Second National Award: Westgate Hall Highly Commended in Civic Voice Design Awards

In May, Westgate Hall won the community benefit category of the Royal Institution of Chartered Surveyors (RICS) South East Awards.

And now, a few days ago, in Central Hall, Westminster, thanks to the nomination of our local civic society, the Canterbury Society http://www.canterburysociety.org.uk/ and before an audience of community representatives from around the country, Westgate Hall received its second nationally recognised award this year when it won Highly Commended in the Restoration Category of the inaugural Civic Voice Design Awards.

Civic Voice, the national charity for the civic movement http://www.civicvoice.org.uk/  promotes community involvement in shaping the character of the places where people live.  It works to make localism tangible, for local people to be able to translate their vision for their communities into reality.  So this award is in fact for Canterbury’s community as a whole.  

Griff Rhys Jones, Civic Voice President, summarised the objective of the Design Awards in his opening remarks:  “What I really like about the Civic Voice Design Awards is that they are national awards which have been nominated by local community organisations like civic societies, residents groups, town and parish councils and other community based voluntary organisations, rather than the industry professionals.   These awards show that people are willing to welcome the new developments we need when they have been properly consulted and involved and where the quality of design has been of the highest standard.”

As context for Westgate Hall’s achievement, 62 entries were submitted from around the country, and of these, four schemes were shortlisted in each of the three categories – New Buildings, Public Realm and Restoration – with an overall winner in each.  These awards now provide a benchmark for community led projects nationally.  They should inspire others to take heart and realise they are not alone in their ambition for their communities and in the contributions they are making.

The superb brochure showcasing the 12 finalists http://www.civicvoice.org.uk/uploads/files/Design_Awards_aw_1.pdf makes clear why the judges included Westgate Hall.

Built in 1913 by public subscription as a drill hall for the Territorial Army, Westgate Hall lies in the heart of Canterbury, a focal point of community memories. Facing demolition a century later, the Westgate Community Trust went into battle to save the Hall for its history, its role in Canterbury’s community life and the part it could play adapted to the needs of the 21st century. The Trust’s tenacity and success in creating clever partnerships with a commercial cinema group has seen an unremarkable building brought back to life and transformed into something quite special – a fantastic community amenity and art house cinema.

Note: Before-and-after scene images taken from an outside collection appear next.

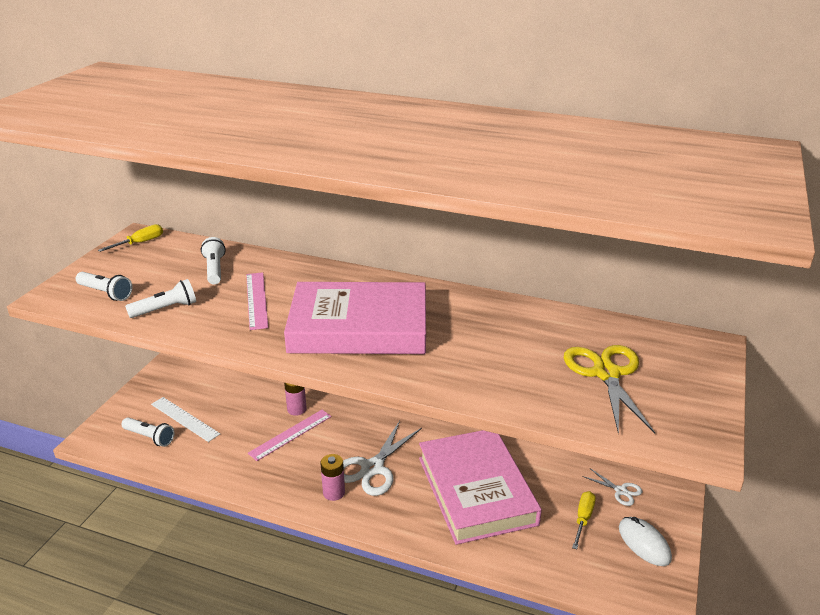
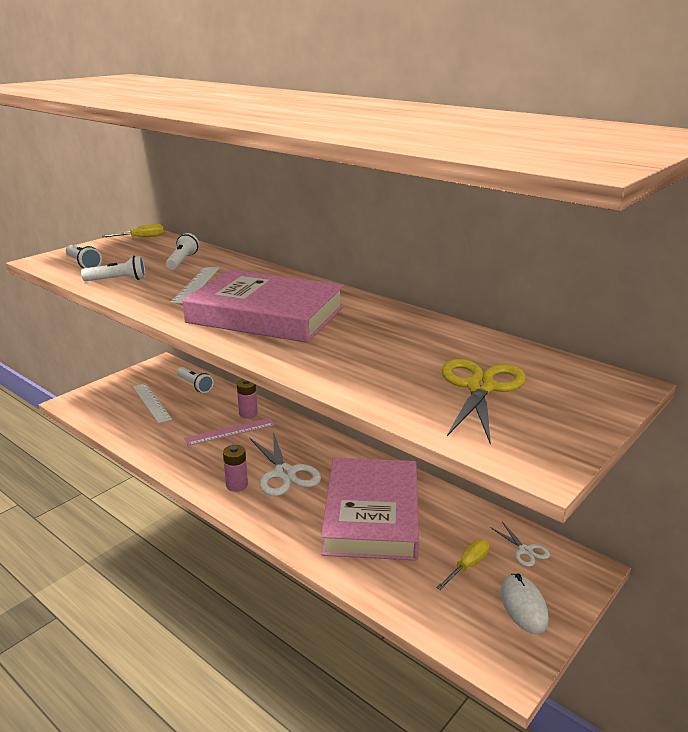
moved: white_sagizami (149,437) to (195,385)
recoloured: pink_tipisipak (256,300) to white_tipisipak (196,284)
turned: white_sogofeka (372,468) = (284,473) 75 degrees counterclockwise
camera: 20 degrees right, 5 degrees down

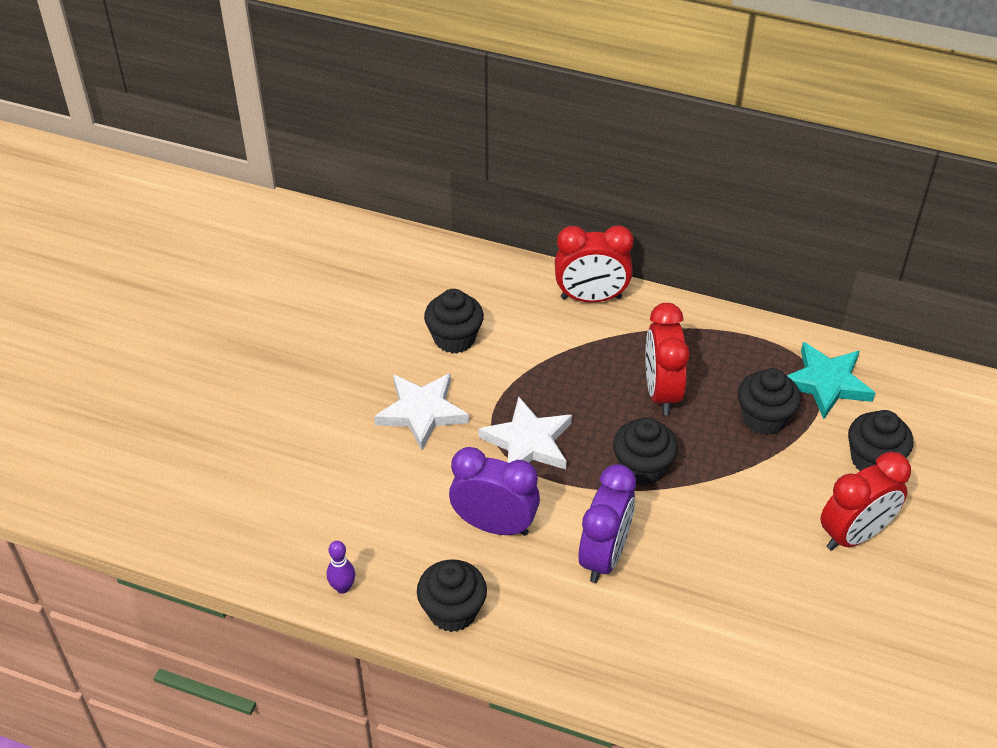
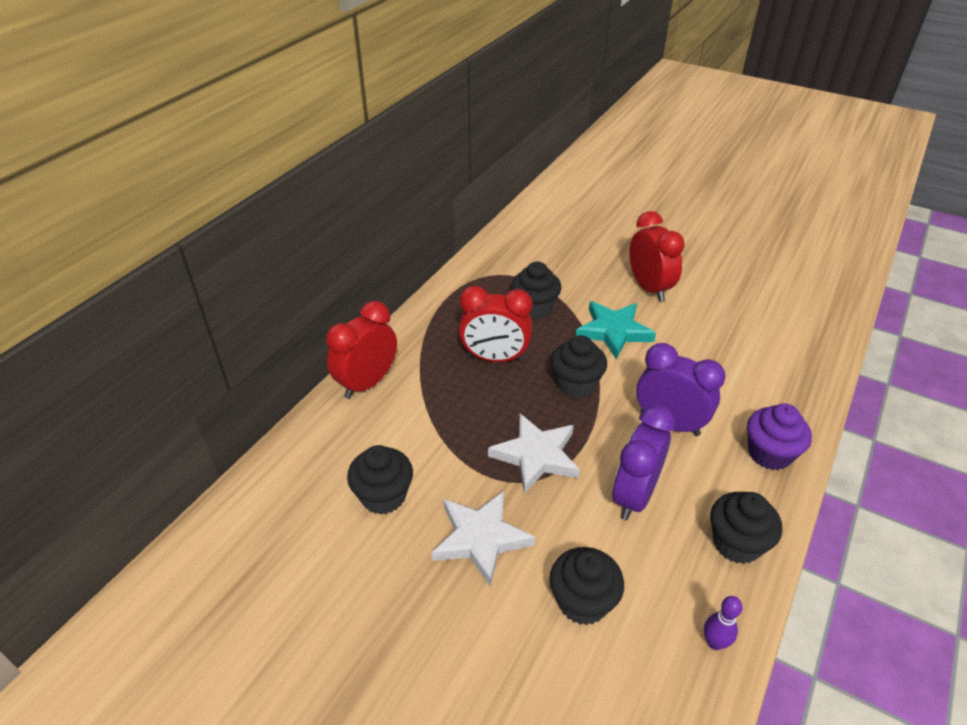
added: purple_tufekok (769,453)
moved: black_tufekok (873,460) to (582,601); turquoise_tafezuguk (826,383) to (613,331)
turned: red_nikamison (591,298) = (367,383) 150 degrees counterclockwise
camera: 80 degrees left, 5 degrees down

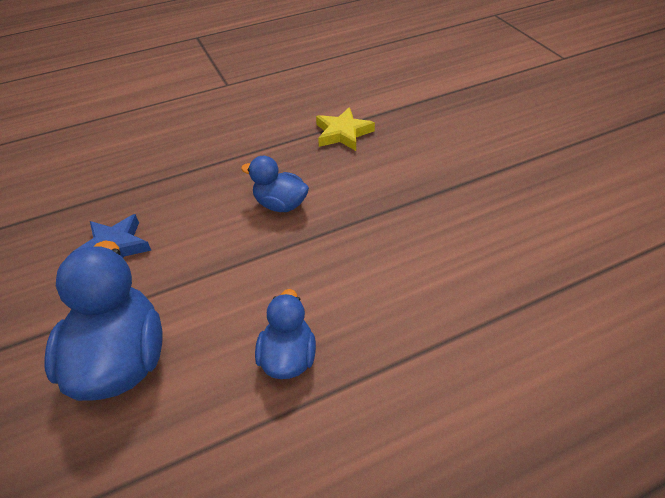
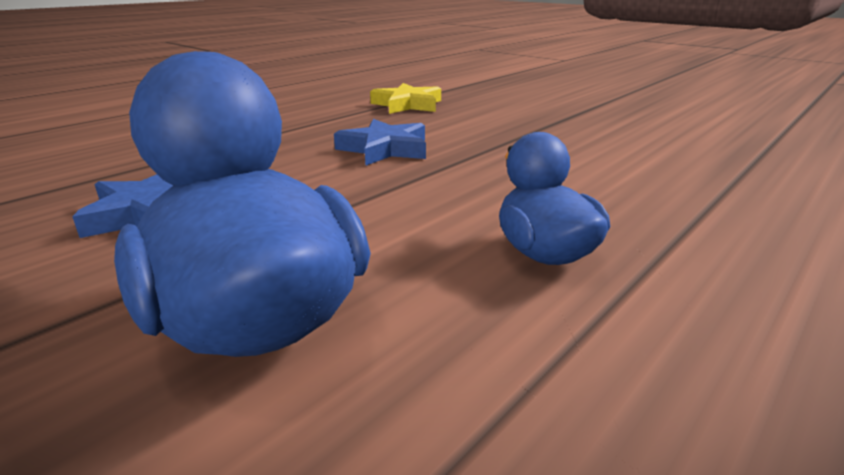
replaced: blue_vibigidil (280,204) to blue_tafezuguk (385,149)
camera: 25 degrees left, 20 degrees down

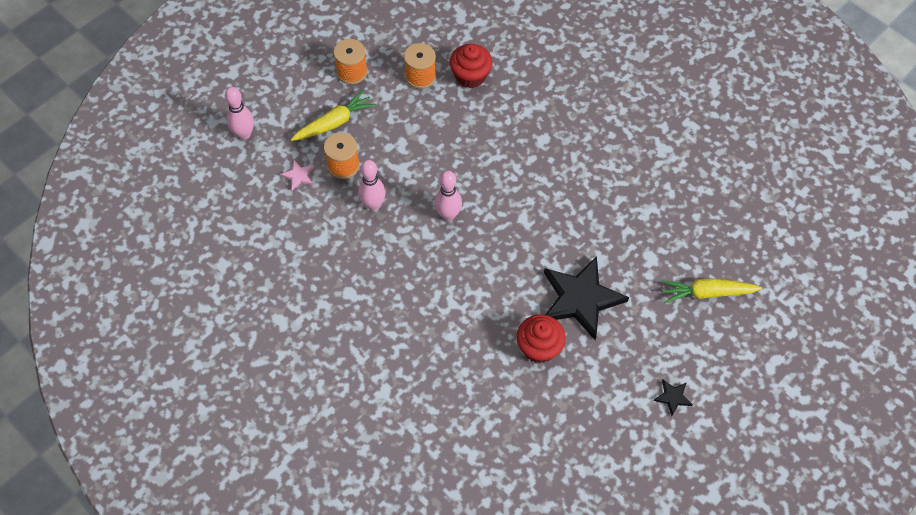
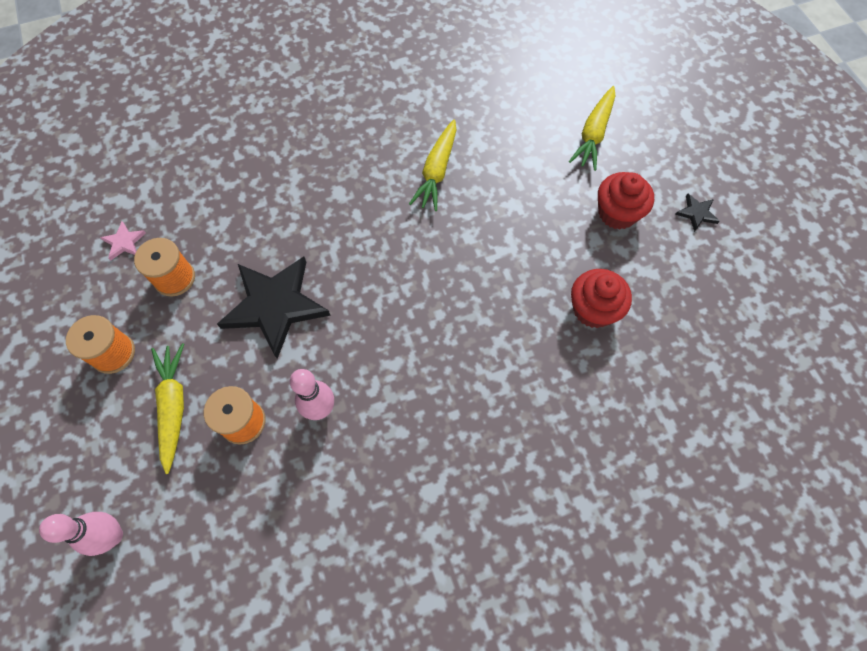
removed: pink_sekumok (448,215)
added: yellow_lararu (437,171)
moved: pink_tafezuguk (298,176) to (124,242); black_tafezuguk (580,299) to (275,306); red_tufekok (470,76) to (617,213)
camera: 65 degrees left, 5 degrees up

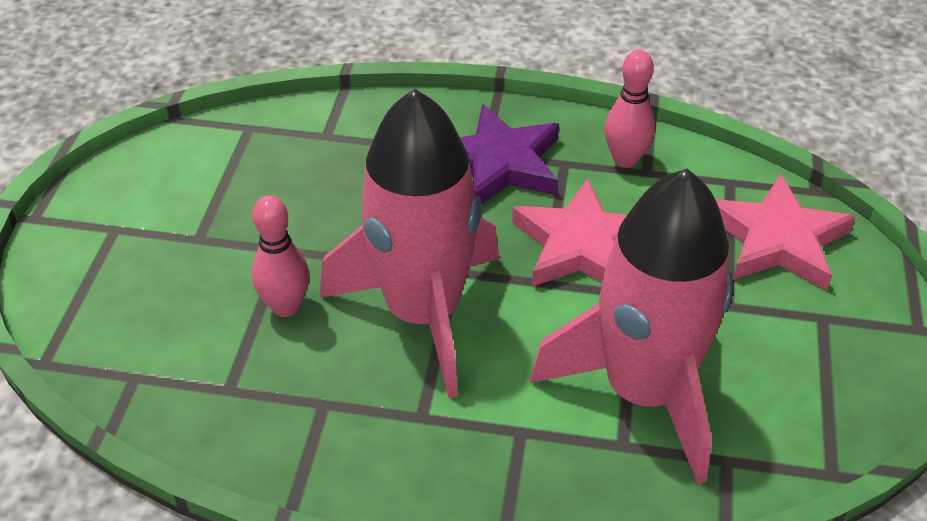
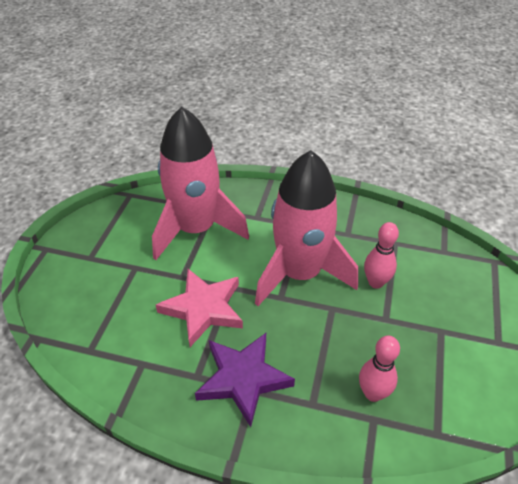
removed: pink_tafezuguk (777,240)
moved: pink_sekumok (625,159) to (373,393)
camera: 175 degrees left, 0 degrees up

That the Hall looks the way it does today is thanks to the vision of Canterbury’s Tim Ellis, Conservation Architect http://www.timellisarchitect.co.uk/ and Paul Mallion, chartered surveyor and Passivhaus designer http://www.conker.cc/

Their winning collaboration has achieved a fusion of conservation and restoration of the Hall’s original Edwardian features with 21st century green technology.  Thanks to their imaginative approach they have shown how the achievements of the past can be adapted to the needs of the present.

FullSizeRender

On accepting the award, we took the opportunity to address an observation made by the chair of the panel of five judges, Max Farrell, project leader for the Farrell Review of Architecture and the Built Environment http://www.farrellreview.co.uk/   that navigating contention was a common feature of the submitted projects.  And to amplify Civic Voice’s description of the Trust’s partnerships.

Yes, in the case of Westgate Hall, there was contention at the outset with all parties captured in their respective silos.  However the project succeeded thanks to the ability of all the sectors involved – public, private, non profit — to break out, find common ground and identify a common focus, in this case, community.  And of course, without our third partner, Canterbury City Council, our project would never have even happened.

What became clear on hearing the other award winners talk about their projects was that we share characteristics:  passion, dynamism, creativity, a spirit of cooperation, resilience, ability to identify, create and materialise a vision solving a community problem or creating opportunities for communities to come together to evolve in new directions.  Civic spirit is not theoretical or to be aspired to, it is alive and happening.

Westgate Hall’s adventure isn’t over.  Next up, potentially Project of the Year at the RICS national award ceremony in October in London.  It’s good to dream.